The voice is hard. It’s the voice of the prosecutor. It’s not like she’s said anything like that to me before, but it’s her voice in my head.
“Look,” she finally says, “You may not want to hear this, but Avery’s going to need some time to get through this when it’s done. Meanwhile, there’s no reason you should have to be by yourself and feeling like shit. Why don’t you come to our place this weekend? We’re not going upstate for a change.”
“It might not be done by this weekend.”
She glances out the window again. I don’t know what she sees. “It’ll be over,” she finally says. “Once Fordyce testifies.”
“You don’t know that.”
“I know,” she says. “This is…the way it always goes.” The beautiful green eyes seem to darken. “You have to be ready.”

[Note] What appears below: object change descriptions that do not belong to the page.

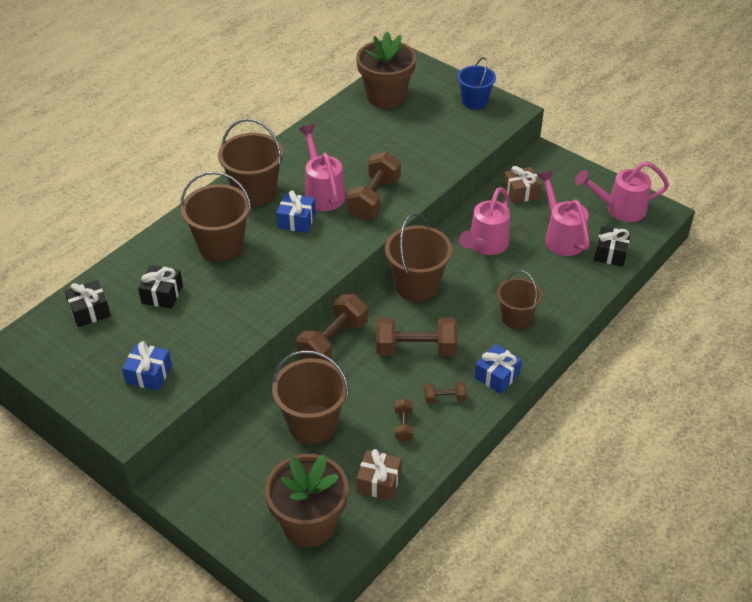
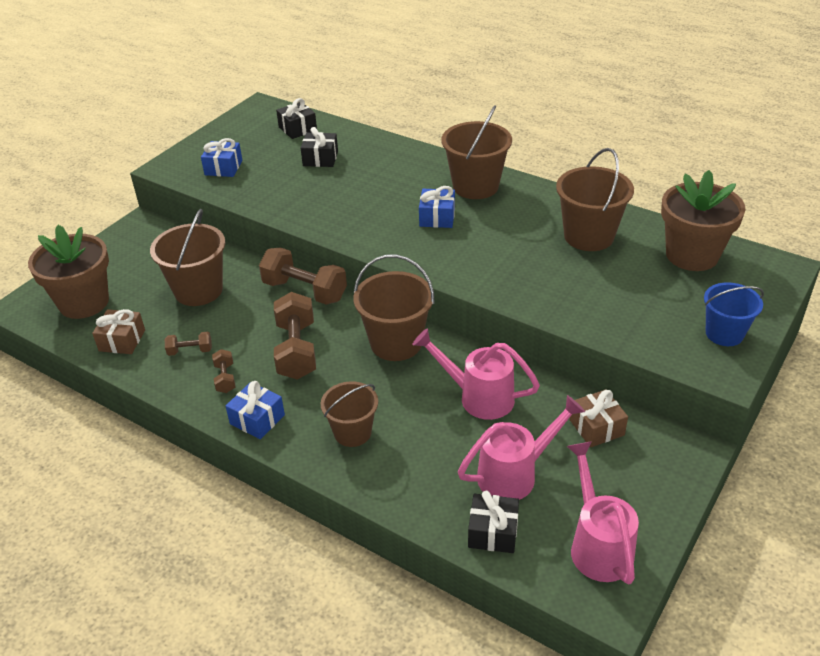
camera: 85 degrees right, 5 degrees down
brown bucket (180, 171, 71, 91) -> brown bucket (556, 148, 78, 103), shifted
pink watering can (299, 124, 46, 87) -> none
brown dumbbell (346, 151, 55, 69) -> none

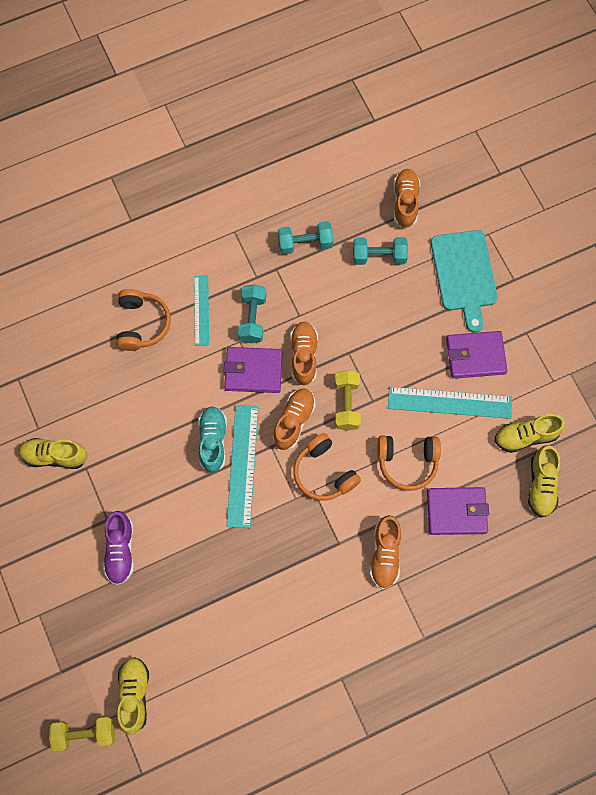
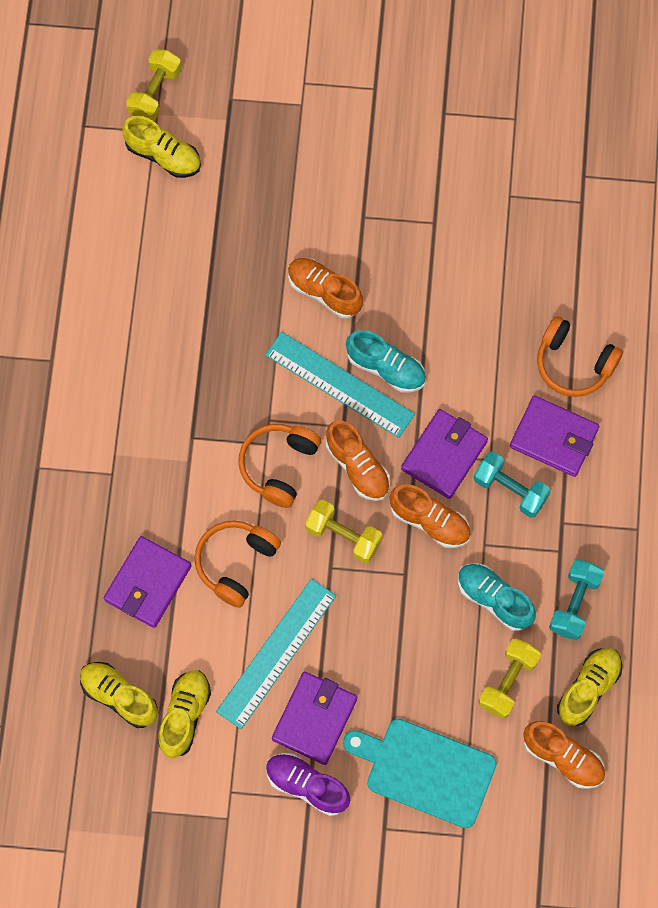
camera: 120 degrees right, 0 degrees up
orange headphones (293, 433, 68, 68) -> orange headphones (238, 424, 83, 84), 60 degrees counterclockwise
purple shoe (103, 511, 31, 74) -> purple shoe (266, 753, 84, 63), shifted
orange shoe (370, 515, 31, 74) -> orange shoe (288, 258, 75, 60), shifted
none -> turquoise shoe (458, 563, 78, 68)
turquoise dumbbell (353, 237, 55, 28) -> yellow dumbbell (478, 638, 63, 81)
turquoise ruler (194, 275, 15, 71) -> purple wallet (510, 395, 89, 82)
yellow shoe (19, 438, 68, 31) -> yellow shoe (557, 648, 65, 78), shifted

“I can’t…I don’t think I can.”
She slides off the windowsill, landing easily on the tiled floor, glances up at me. “Why do you think I came here?”
“I don’t know.”
She heads for the door. She’s wearing loose fitting khaki pants with a drawstring waist, and I notice for the first time that she’s wearing an anklet, a slim band of silver with a tiny green stone that catches the light. Anklets are hot—I’d gotten matching ones for me and Avery last year, not that either of us was so into jewelry. It was the secretive part of it we liked, that and the fact ankles are sexy, more sexy than breasts or asses. To me, anyway. Maybe to Avery.
Had I ever asked?
“We’re here to help you,” Trinity says when she reaches the door. She reaches for the handle, then turns around. “If you want, you could come over Saturday night. We’re at Eleven East Seventy-Fifth.”
Then she’s gone.
Don’t put it in your phone. Don’t.
But I do.
# # #
When I get back to the courtroom I see Trinity’s gone. I slide onto the bench in the second to last row and watch as Oliver Fordyce takes the stand. He does the whole raising his hand and swearing to tell the truth, which only tells me that courts are forums for liars. Because when he speaks—carefully guided by his lawyer—he talks about the community service work he does with kids on the spectrum. That part is true, and I know it is. The problem is, I know why he does it. Resume padding—he and his friends do all kinds of charitable shit so they can put it on their college apps and write essays about how working with kids on the autism spectrum or kids with Downs Syndrome or kids dying of cancer or animals stuck for years in shelters has made them better people. Because apparently that’s the purpose of being different—to make assholes like Oliver Fordyce and his friends look like better people so they can go to places like Harvard or Yale and graduate to shit on those very same people and animals.
So now we have to hear all about Oliver Fordyce and all the great things he’s done, to the point where the prosecutor finally gets up to object. “We don’t need to hear how he’s a choirboy,” she says.
The judge agrees. Tells the lawyer to get to the point. But he says it gently, as though the point is what a great guy Oliver really is, sitting there in his neat suit with his red-rimmed eyes telling about how he met—really met—Avery through the community service project.
# # #
“So you met Miss Silverman through Art Therapy, is that correct?”
“Yes. I mean, I’d known her before. We’ve been at the same school for years.”
“Since first grade, isn’t that right?”
“Yes. Our school goes through high school.”
“But you weren’t friends.”
“Not then. No.”
Not ever, I think. They were never friends. A long time ago, I’d been friends with Oliver, if you could call forced playdates the basis for a friendship.